Quisera eu que este texto fosse apenas para estudantes e estudiosos de jornalismo. Mas paro no meio da passada, e corto a utopia quando ocorre-me que hoje mais que nunca, a Comunicação Social em geral e o Jornalismo em particular democratizaram-se ao ponto que bem lhe serviria o empréstimo de uma famosa referência “à democracia demais”. Quando o portátil já é media, o celular também; a minha filha adolescente vem-me dizer é mais amiga de uma chinesa com quem faz “chat” na INTERNET que da própria prima filha do meu irmão, este texto não faria sentido se não prestasse o devido tributo a essa ciência que se torna cada vez mais na primeira verdadeiramente democrática. Sinal dos tempos novos. Seja assim este texto para todos que o achem seu, com a ressalva que não se contentem apenas com os benefícios; assumam também as responsabilidades, sobretudo éticas. Querem brincar ao jornalismo? Pois bem façam-no; mas brinquem bem. Voltemos então ao jornalismo do João Melo que é a desculpa deste olhar “ Do Meu Canto” hoje.

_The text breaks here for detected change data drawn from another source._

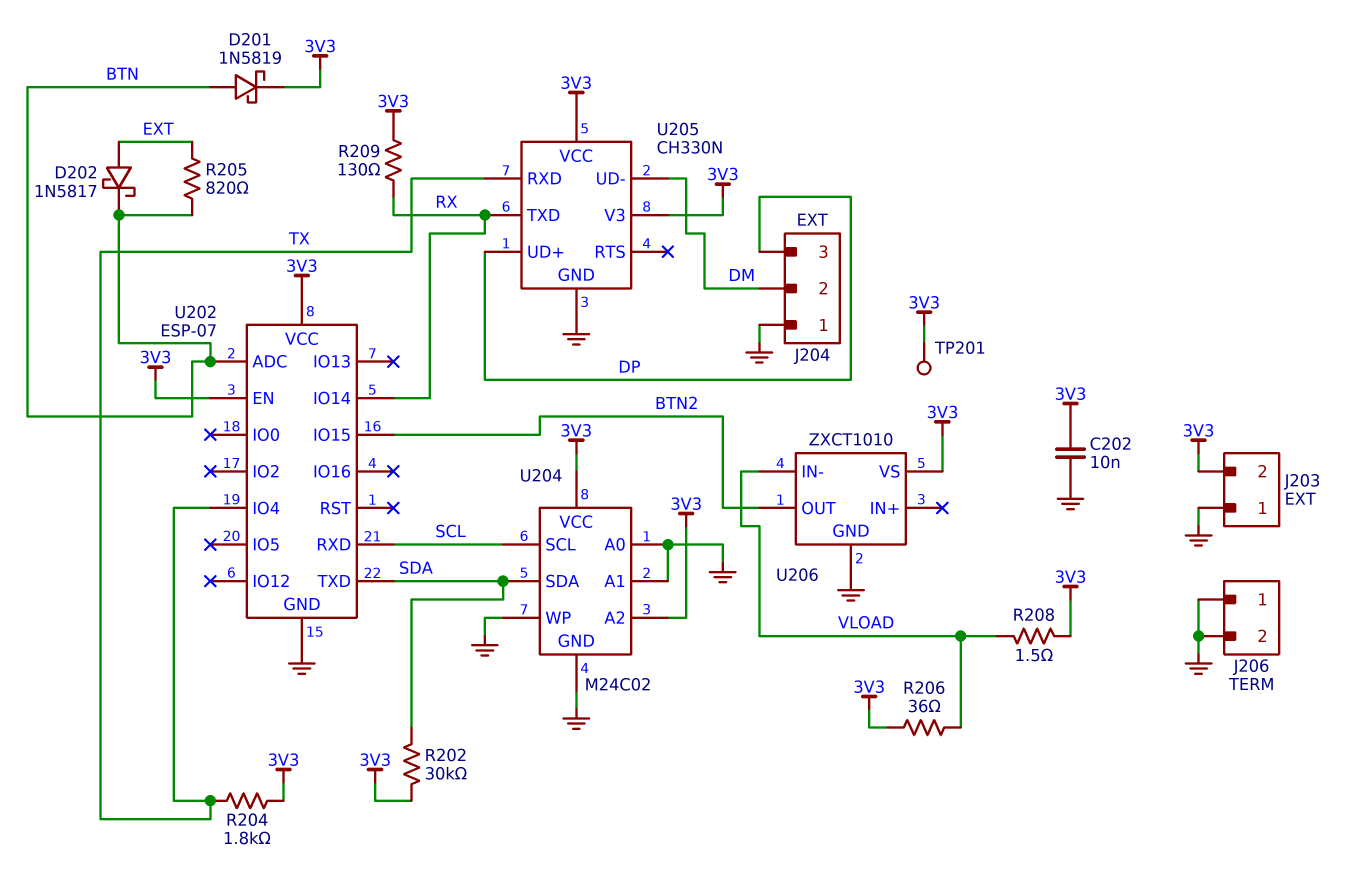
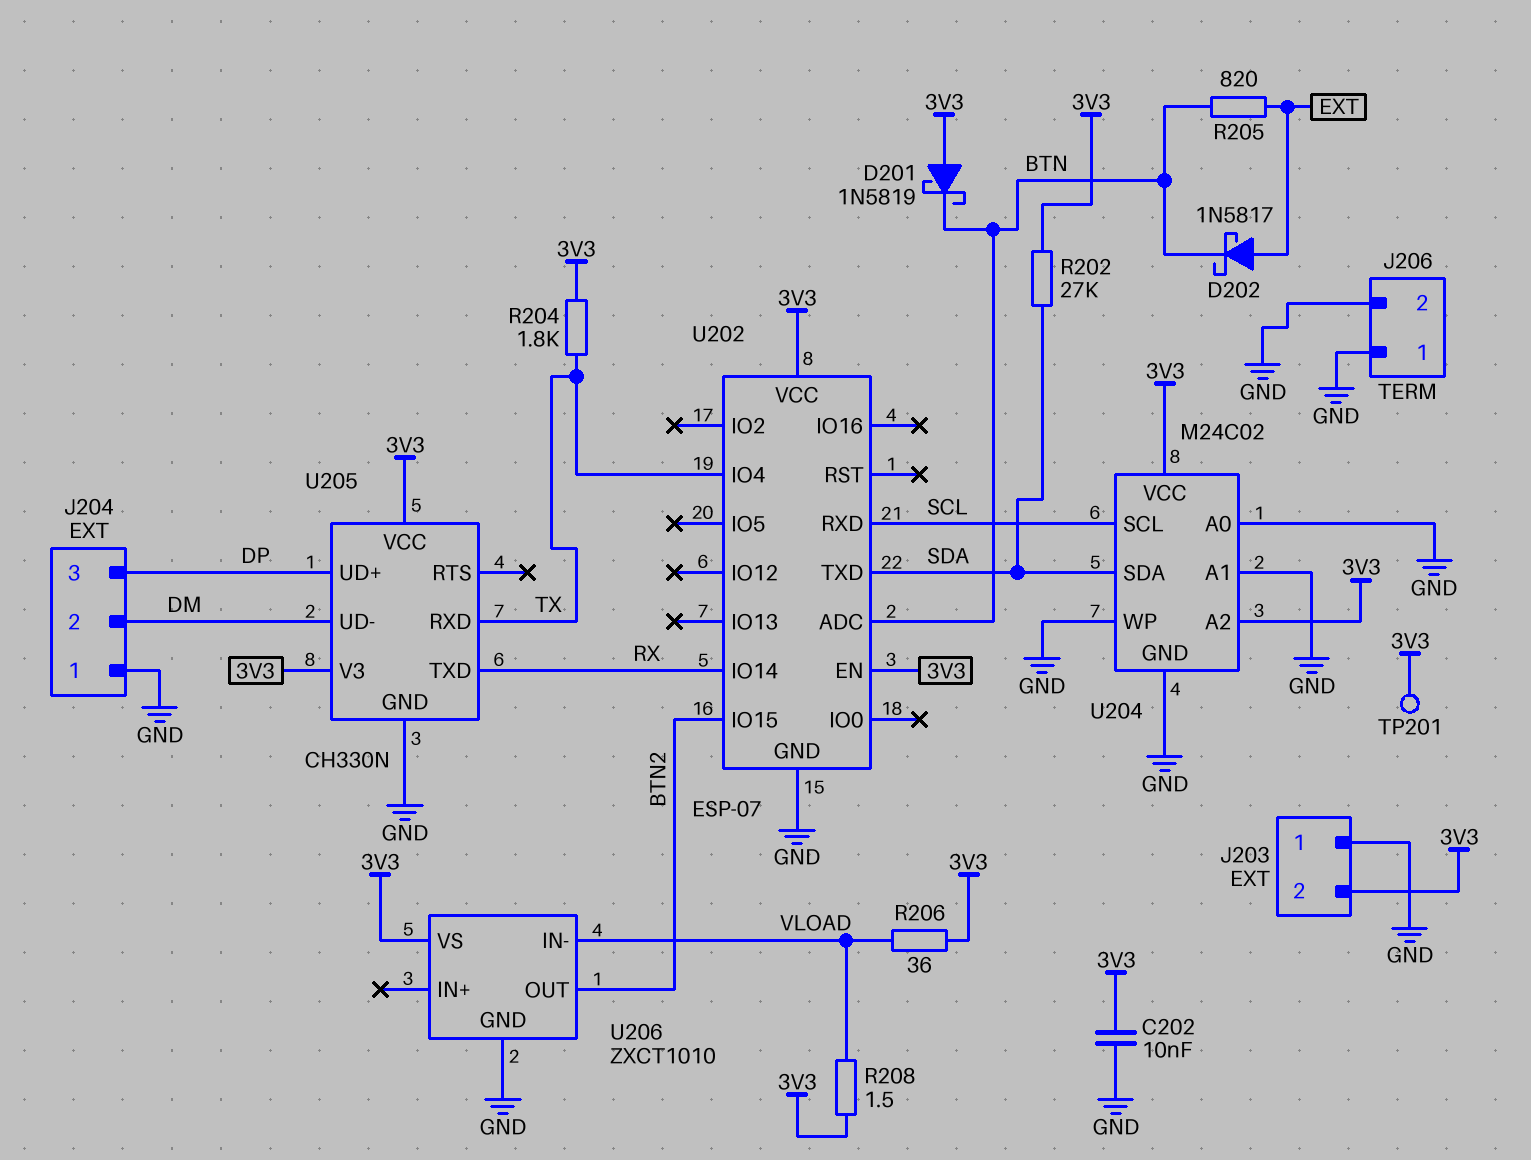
D201: schottky 1N5819 (A BTN, K 3V3) -> schottky 1N5819 (A 3V3, K BTN)
R202: 30k (3V3, SDA) -> 27k (3V3, SDA)
R209: 130 (3V3, RX) -> none

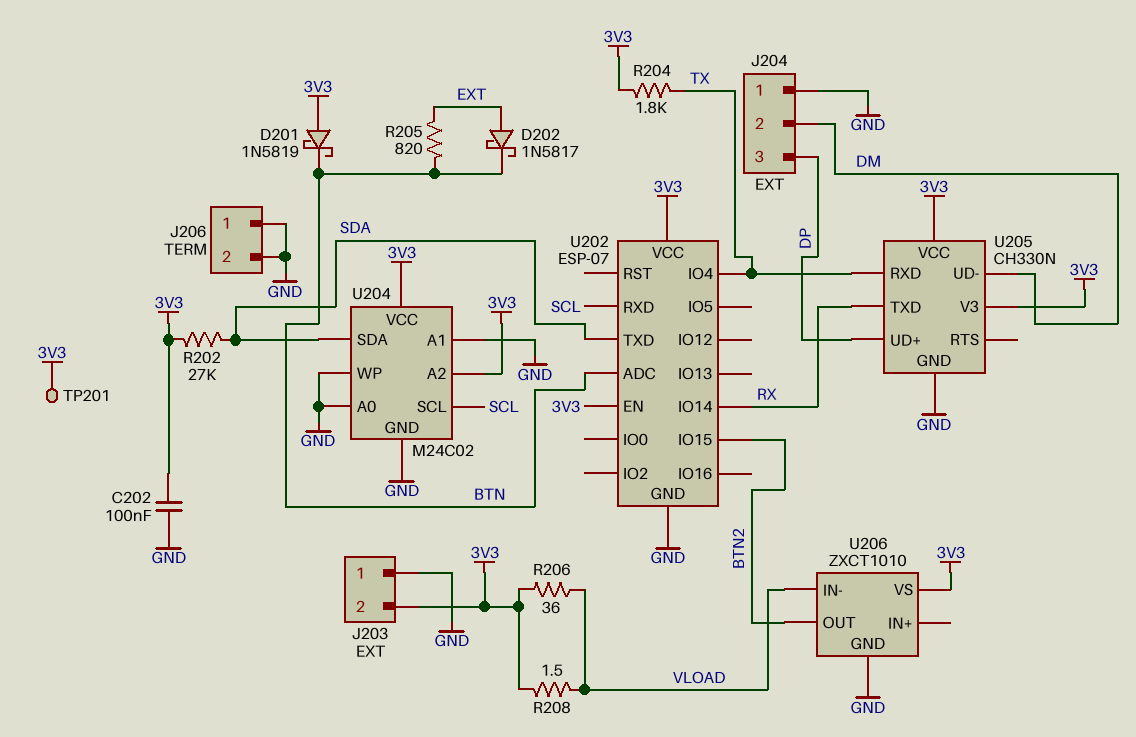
C202: 10nF (3V3, GND) -> 100nF (3V3, GND)

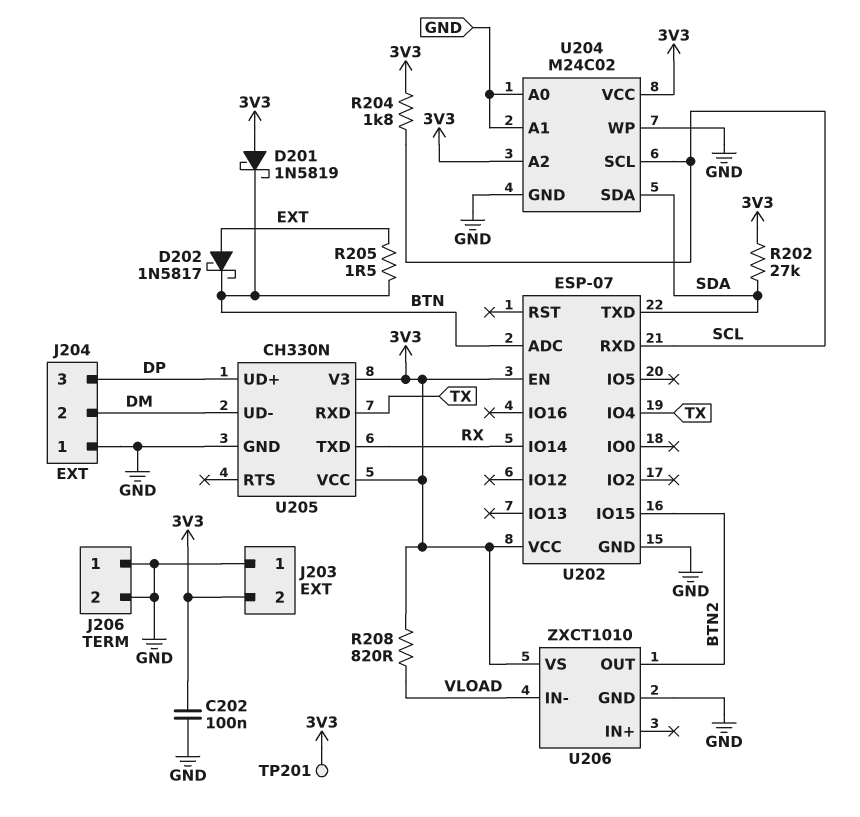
R204: 1.8k (3V3, TX) -> 1.8k (3V3, SCL)
R205: 820 (BTN, EXT) -> 1.5 (BTN, EXT)
R206: 36 (3V3, VLOAD) -> none
R208: 1.5 (3V3, VLOAD) -> 820 (3V3, VLOAD)

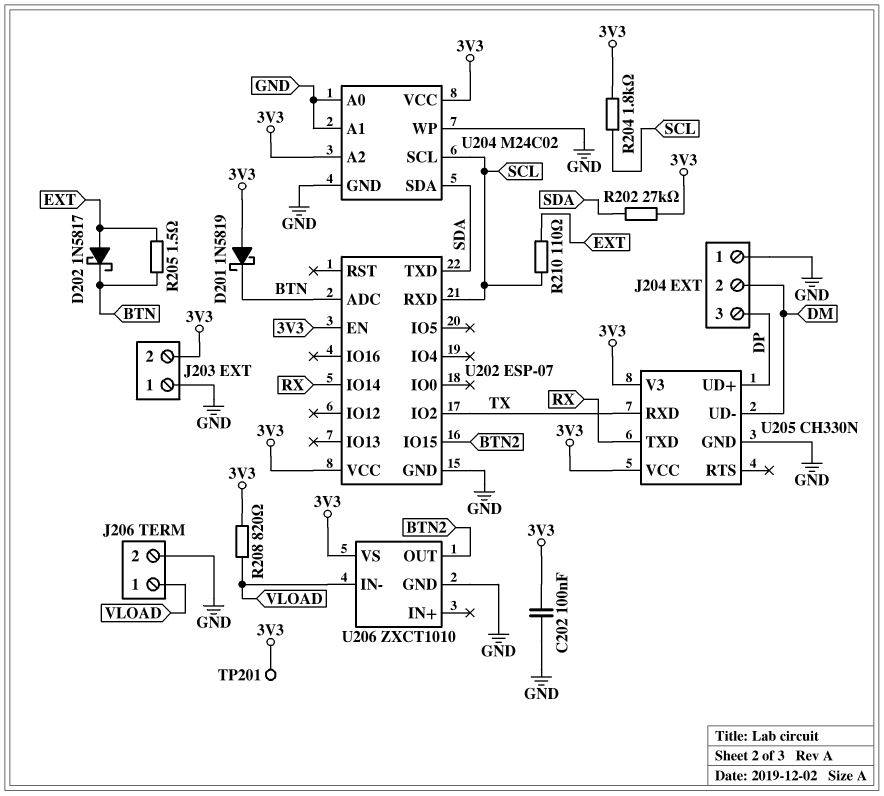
J206 pin 1: GND -> VLOAD
R210: none -> 110 (EXT, SCL)
U202 pin IO2: none -> TX
U202 pin IO4: TX -> none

O Jornalismo de Angola segundo João Melo – não confundir com Evangelhos coisa nenhuma – tem uma característica peculiar, talvez única no nosso mosaico de escrita para a comunicação social: Pode ser distinguido claramente quanto à forma e quanto ao conteúdo, sendo que se no primeiro aspecto assume um tecnicismo “maniacamente puro”, no segundo vagueia algures entre a “objectividade ou neutralidade jornalística” – cuja escola rejeita – o jornalismo cívico, cuja escola adopta, e o activismo político a cuja tentação não raro sucumbe, sempre com as desculpas da praxe – elegantes, é verdade, mas desculpas mesmo assim –  com que não se esquece de “justificar” os “deslizes”.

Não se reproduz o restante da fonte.